Hi all,
So I'm working on this problem of finding the most frequent 6-nucleotide long patterns from a given DNA file which is a standard FASTA file looking like:
>name of protein
ACGTACTAGACAGAGAGAGAG .... <more nucleotides>
>name of protein
ACGTACTAGACAGAGAGAGAG .... <more nucleotides>
Now I have these sequences in a file and I have a method for counting the most frequent ones, namely taking each sequence and copy-paste it in a script that uses the Counter function from python library:
>>> from collections import Counter
>>> protein = "ACGTACTAGACAGAGAGAGAG"
>>> Counter(protein[i:i+6] for i in range(len(protein)-5))
Counter({'AGAGAG': 3, 'GAGAGA': 2, 'ACGTAC': 1, 'CGTACT': 1, 'ACAGAG': 1, 'AGACAG': 1, 'TACTAG': 1, 'TAGACA': 1, 'CTAGAC': 1, 'CAGAGA': 1, 'GTACTA': 1, 'ACTAGA': 1, 'GACAGA': 1})

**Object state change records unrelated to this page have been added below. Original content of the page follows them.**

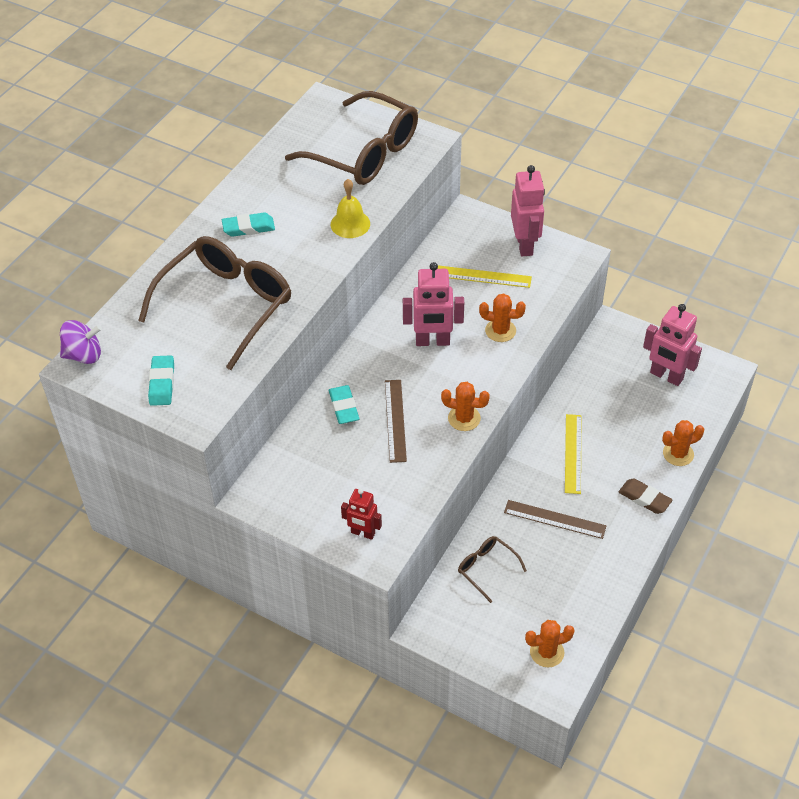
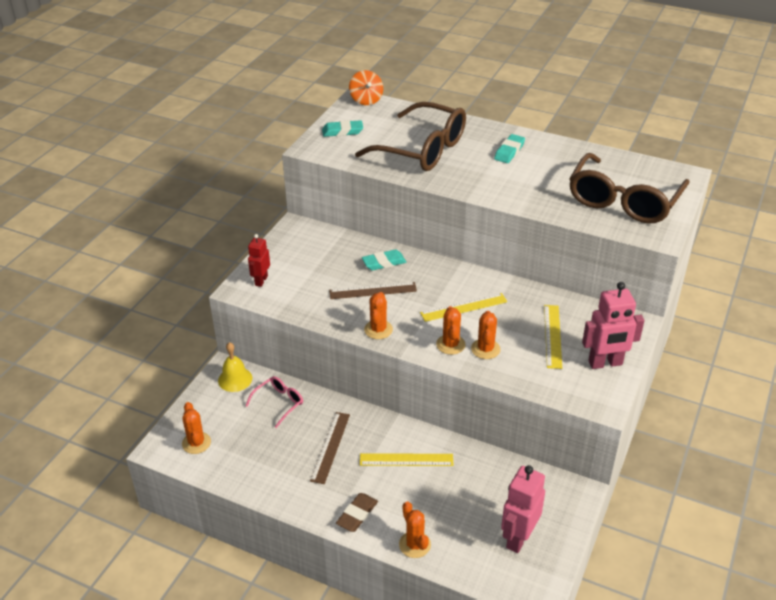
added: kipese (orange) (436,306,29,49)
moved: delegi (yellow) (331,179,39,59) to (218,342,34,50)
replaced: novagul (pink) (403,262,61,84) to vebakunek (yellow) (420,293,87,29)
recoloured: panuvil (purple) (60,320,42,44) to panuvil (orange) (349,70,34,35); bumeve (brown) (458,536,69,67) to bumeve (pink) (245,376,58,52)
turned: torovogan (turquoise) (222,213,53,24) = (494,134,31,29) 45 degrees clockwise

I modified the snipper a little so now it asks me for the sequence and I just copy-past it in. Biopython has a FASTA parser: (Source: the biopython cookbook)
from Bio import SeqIO
for seq_record in SeqIO.parse("ls_orchid.fasta", "fasta"):
print seq_record.id
print repr(seq_record.seq)
print len(seq_record)
But using that and then doing Counter on seq_record.seq just makes things ugly. My question is that can anyone tell me how to modify that little snippet of code that I have so that it can read from a file and do that for each sequence present? TO be more precise, how do I change that biopython snipper so that Counter function gives me the same result as the Counter used above when I hand-input the sequence. Thanks!
thanks @DK, I've tried somerhing like that, but here's the problem using COunter on the seq object gives me something like:
try casting seq object as string like in the script I wrote.
@DK: you ROCK!!!! thanks a lot, wow i've been trying to work this out for a long time and it finally worked out.